La Commission européenne aurait conclu qu’Apple a enfreint les règles de concurrence du bloc en favorisant son propre service de musique, Apple Music, au détriment des autres acteurs du marché. Elle pourrait également interdire à Apple de continuer à appliquer les règles dites “anti-orientation”, qui empêchent les applications tierces de communiquer avec leurs clients sur les alternatives possibles.
Apple n’a pas réagi directement au rapport du FT, affirmant qu’elle ne commente pas les spéculations, mais a rappelé qu’elle avait déjà obtenu un rétrécissement du champ d’investigation de la Commission l’année dernière. La Commission avait alors abandonné les aspects liés à la “taxe” de 30% imposée par Apple, pour se concentrer sur l’interdiction faite aux applications de renvoyer les utilisateurs vers d’autres moyens de paiement.
« Nous sommes heureux que la Commission ait réduit son dossier et ne remette plus en cause le droit d’Apple de percevoir une commission pour les biens numériques et d’exiger l’utilisation des systèmes de paiement intégrés que les utilisateurs apprécient », avait déclaré Apple à l’époque.

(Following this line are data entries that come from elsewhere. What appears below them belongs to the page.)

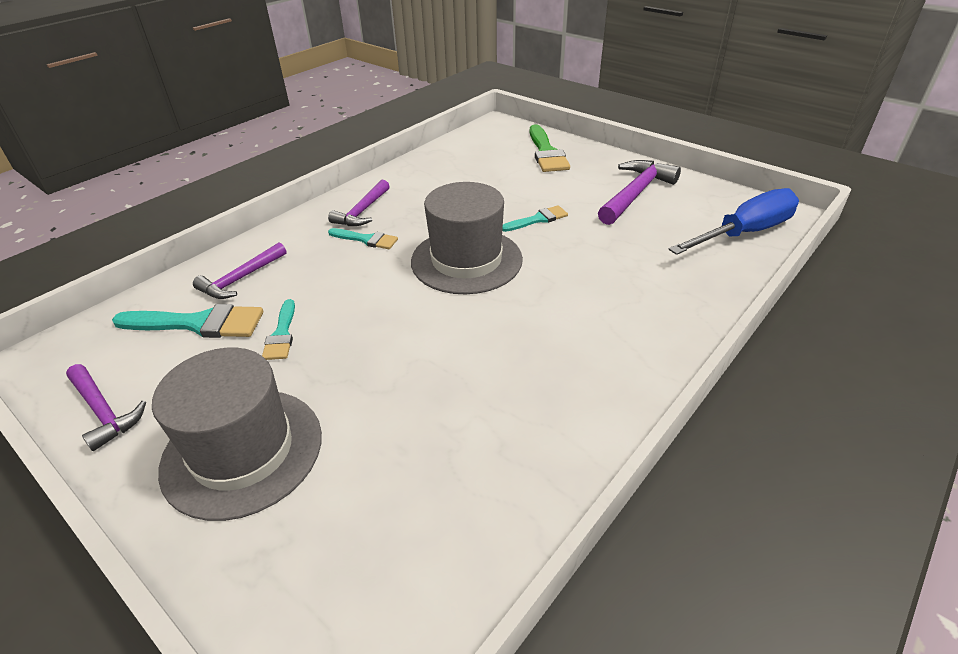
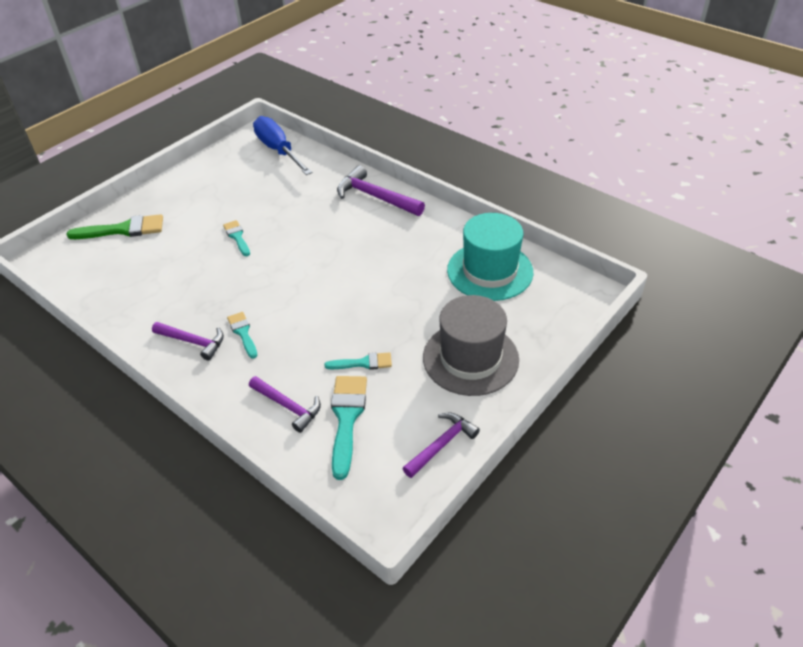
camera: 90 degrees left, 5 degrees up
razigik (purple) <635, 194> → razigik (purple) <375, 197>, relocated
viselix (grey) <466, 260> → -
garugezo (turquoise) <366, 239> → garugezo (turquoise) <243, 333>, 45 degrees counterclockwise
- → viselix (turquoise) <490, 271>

Un montant qui fait réagir
Plusieurs analystes ont affiché leur déception. Florian Mueller, expert en brevets s'est ouvertement plaint de l'insuffisance de cette décision. Selon lui, cette décision « n'aidera personne en dehors du secteur du streaming musical, qui ne se réfère qu'aux règles anti-trust et qui prévoit une amende peu élevée par rapport, par exemple, aux affaires Google ». Pour lui, tout cela est même « risible ».

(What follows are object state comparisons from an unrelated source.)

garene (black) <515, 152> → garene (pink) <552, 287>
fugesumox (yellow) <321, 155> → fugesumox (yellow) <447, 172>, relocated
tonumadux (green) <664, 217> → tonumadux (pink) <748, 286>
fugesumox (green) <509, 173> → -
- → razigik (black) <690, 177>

Il a fallu plus de 5 ans à la Commission européenne pour parvenir à un jugement étriqué qui n'aidera personne en dehors du streaming musical, qui ne concerne que les règles de lutte contre le piratage (et non les alternatives de paiement in-app) et qui prévoit une amende peu élevée par rapport, par exemple, aux affaires Google.
C'est à mourir de rire.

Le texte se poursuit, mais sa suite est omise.